During the COVID-19 pandemic, the Government has updated its regulations governing tax incentives. In July 2020, the Minister of Finance of the Republic of Indonesia issued Regulation of the Minister of Finance No. 86 / PMK.03 / 2020 (“PMK-86/2020”) dated 16 July 2020 concerning Tax Incentives for Taxpayers Affected by the Corona Virus Disease 2019 Pandemic. In PMK-86/2020, the Government expanded the Mandatory Business Field Code (KLU) of Taxpayers who are entitled to take advantage of tax incentives and extend the incentive period until December 2020. Based on the list of KLU in the attachment PMK-86/2020, the Company’s KLU is included as the recipient of the incentive withholding tax article 21 for Government Borne Employees (DTP).
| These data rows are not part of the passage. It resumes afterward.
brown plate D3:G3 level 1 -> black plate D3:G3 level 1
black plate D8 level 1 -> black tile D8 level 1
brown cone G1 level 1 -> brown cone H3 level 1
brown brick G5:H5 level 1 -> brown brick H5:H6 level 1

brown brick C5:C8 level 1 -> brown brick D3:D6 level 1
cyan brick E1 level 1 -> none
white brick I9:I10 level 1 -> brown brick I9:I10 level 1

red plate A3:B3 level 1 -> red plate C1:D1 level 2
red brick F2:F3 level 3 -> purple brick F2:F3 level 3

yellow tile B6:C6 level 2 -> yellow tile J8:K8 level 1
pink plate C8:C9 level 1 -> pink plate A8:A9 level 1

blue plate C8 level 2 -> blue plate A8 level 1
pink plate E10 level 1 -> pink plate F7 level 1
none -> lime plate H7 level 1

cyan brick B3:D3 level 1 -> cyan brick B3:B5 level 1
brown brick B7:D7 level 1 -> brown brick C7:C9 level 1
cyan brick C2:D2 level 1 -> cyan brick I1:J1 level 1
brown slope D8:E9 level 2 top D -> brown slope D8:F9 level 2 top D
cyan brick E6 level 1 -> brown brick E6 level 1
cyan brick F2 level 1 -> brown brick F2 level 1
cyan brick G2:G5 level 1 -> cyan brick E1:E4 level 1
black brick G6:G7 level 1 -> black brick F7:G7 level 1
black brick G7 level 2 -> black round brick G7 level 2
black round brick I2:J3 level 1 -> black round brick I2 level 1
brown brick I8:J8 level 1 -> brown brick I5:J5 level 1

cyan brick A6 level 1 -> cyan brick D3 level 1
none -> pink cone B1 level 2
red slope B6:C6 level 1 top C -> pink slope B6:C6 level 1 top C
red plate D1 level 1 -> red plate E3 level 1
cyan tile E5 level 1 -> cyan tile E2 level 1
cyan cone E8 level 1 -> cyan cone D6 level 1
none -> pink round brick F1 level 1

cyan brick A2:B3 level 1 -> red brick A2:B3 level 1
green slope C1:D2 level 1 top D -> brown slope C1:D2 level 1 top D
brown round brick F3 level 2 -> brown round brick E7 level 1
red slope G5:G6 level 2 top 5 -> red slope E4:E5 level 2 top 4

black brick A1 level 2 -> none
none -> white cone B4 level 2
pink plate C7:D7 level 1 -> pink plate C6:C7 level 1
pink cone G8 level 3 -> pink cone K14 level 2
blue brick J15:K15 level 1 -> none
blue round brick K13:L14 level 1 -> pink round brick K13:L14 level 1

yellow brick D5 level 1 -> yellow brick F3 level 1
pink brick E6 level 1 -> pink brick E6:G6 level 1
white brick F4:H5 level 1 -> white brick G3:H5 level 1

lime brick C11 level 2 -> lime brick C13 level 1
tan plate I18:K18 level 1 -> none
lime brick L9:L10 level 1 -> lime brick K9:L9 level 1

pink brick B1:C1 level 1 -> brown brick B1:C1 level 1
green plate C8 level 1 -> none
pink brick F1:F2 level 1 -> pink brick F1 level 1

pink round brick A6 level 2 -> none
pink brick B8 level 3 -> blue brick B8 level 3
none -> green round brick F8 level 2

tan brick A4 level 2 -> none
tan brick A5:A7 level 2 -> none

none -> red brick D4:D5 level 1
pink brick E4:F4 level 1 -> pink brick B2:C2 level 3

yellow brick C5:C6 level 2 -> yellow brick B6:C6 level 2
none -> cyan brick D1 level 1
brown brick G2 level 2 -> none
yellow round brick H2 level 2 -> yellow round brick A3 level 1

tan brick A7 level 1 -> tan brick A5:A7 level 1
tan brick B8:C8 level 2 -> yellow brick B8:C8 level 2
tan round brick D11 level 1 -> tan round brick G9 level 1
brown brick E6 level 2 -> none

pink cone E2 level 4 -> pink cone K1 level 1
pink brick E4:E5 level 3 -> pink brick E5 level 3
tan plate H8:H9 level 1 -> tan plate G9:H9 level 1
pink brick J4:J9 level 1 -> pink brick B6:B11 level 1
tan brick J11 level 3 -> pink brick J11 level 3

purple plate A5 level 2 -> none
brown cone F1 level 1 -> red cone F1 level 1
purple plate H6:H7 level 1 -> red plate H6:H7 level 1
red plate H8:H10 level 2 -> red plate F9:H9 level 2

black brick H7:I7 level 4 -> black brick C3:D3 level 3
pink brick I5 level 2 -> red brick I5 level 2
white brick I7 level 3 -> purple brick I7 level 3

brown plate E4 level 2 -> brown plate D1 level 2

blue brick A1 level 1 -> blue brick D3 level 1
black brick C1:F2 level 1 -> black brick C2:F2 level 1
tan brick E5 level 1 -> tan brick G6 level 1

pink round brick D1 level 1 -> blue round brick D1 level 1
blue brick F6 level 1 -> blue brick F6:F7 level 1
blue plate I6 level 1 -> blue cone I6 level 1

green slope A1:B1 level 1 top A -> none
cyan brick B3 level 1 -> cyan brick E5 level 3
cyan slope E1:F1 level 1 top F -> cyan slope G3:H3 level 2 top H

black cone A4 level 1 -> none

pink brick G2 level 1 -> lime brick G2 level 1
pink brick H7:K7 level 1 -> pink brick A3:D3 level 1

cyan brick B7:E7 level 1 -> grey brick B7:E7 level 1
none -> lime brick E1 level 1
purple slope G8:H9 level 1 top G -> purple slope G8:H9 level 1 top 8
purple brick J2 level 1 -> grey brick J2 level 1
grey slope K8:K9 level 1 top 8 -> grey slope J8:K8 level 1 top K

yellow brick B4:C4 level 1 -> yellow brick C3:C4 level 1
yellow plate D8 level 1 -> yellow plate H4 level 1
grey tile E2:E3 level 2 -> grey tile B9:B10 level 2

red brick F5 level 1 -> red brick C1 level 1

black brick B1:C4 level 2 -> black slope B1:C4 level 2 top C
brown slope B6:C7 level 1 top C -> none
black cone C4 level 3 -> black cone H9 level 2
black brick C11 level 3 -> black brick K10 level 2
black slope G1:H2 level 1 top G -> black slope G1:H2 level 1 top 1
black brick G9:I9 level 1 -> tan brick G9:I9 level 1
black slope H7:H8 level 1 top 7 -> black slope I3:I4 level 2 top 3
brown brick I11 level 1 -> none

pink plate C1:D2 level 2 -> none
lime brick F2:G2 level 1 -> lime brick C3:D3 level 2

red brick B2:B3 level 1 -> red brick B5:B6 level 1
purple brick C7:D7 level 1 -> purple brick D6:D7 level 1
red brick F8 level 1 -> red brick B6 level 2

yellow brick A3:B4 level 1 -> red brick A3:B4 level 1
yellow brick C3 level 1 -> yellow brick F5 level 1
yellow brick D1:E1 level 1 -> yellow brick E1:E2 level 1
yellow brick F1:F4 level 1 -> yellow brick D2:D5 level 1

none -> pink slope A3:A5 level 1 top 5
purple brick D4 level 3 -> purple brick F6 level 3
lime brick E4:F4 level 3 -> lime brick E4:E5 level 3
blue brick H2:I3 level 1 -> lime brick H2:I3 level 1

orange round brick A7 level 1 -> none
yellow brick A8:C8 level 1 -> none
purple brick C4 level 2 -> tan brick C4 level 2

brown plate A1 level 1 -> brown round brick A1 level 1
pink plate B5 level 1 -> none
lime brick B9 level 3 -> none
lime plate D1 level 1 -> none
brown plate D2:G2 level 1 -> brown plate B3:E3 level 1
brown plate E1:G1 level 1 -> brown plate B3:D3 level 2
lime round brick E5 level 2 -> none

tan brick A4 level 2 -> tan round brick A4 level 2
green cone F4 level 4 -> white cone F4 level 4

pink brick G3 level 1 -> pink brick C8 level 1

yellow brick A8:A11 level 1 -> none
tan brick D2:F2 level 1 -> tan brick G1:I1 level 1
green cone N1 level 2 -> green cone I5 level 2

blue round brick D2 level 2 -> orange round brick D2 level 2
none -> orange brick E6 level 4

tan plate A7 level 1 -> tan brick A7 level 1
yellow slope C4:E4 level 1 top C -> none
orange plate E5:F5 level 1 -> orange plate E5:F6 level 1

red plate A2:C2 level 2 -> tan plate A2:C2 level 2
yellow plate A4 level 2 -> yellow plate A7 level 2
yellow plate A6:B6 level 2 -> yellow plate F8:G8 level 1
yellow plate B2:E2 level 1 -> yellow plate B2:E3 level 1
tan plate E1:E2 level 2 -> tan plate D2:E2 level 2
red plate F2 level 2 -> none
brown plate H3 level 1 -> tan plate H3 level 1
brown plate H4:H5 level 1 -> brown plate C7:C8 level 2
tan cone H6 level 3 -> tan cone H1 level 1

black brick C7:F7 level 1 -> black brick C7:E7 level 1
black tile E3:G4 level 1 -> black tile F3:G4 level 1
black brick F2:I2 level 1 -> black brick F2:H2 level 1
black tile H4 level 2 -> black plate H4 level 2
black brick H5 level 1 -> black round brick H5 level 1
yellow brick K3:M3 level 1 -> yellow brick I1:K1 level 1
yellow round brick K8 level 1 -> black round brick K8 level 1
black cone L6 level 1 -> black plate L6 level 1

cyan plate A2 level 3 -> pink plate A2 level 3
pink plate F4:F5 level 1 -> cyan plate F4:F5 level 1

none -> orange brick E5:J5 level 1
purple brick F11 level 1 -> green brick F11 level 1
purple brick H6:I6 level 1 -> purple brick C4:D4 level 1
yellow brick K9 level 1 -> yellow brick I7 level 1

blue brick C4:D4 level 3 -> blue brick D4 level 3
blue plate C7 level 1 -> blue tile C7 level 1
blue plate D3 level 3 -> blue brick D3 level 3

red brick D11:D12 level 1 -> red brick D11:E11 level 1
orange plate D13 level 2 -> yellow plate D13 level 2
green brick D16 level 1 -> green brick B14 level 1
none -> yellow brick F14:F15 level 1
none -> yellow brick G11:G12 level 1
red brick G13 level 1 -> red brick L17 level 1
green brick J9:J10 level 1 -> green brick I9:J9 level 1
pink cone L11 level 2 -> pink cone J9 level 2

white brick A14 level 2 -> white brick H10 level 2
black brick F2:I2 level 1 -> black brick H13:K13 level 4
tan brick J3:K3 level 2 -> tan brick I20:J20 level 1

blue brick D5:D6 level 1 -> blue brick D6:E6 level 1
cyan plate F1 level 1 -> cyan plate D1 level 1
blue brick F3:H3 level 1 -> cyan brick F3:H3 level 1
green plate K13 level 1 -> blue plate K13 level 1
In January 2021, the Government issued Minister of Finance Regulation No.8/PMK.03/2021 concerning Procedures for Collecting, Depositing, and Reporting VAT or PPnBM by State-Owned Enterprises (“SOEs”) and Certain Companies Directly Owned by SOEs as VAT Collectors. Based on PMK-8/2021, the Government stipulates that in the event of the submission of BKP and/or JKP by a VAT collector to a VAT collector who is a SOEs or certain company that is directly owned by a SOEs, the VAT or VAT and PPnBM owed are collected, deposited, and reported by the VAT collector who submits the BKP and/or JKP. The company has adjusted the tax invoice issuance system and accounting treatment as an implementation of the provisions stipulated in PMK-8/2021.

In February 2021, the Government issued Minister of Finance Regulation No.9/PMK.03/2021 (“PMK9/2021”). Based on PMK-9/2021, the Government extends the incentive period until June 2021. In July 2021, the Government re-issued the Minister of Finance Regulation No.82/PMK.03/2021 (“PMK-82/2021”) concerning Amendments to PMK No.9/PMK.03/2021. Based on PMK-82/2021, the Government has extended the incentive period until December 2021 for withholding tax article 21 Borne by the Government (DTP) for Employees, Final Income Tax DTP for MSMEs, Final Income Tax DTP on Construction Services, reduction in the amount of withholding tax article 25 installments and a preliminary refund for VAT overpayments, and extend the incentive period until December 31, 2021 for exemption from collection of withholding tax article 22 Imports, limited to taxpayers who have KLU in accordance with the attachment of PMK-82/2021. Based on the list of KLUs in the attachment of PMK-82/2021, the Company's KLUs are still included as recipients of incentives for withholding tax article 21 DTP for Employees.

In October 2021, the Government issued Minister of Finance Regulation No.149/PMK.03/2021 (PMK-149/2021”) concerning the Second Amendment to PMK No.9/PMK.02/2021 which was added to the list of KLU recipients of incentives, and provide an extension of the submission period for the correction of the incentive realization report. Thus, until tax period of December 2021, employees are still entitled to take advantage of withholding tax article 21 DTP who meet the terms and conditions as stipulated in PMK-86/2020 as amended lastly with PMK-149/2021.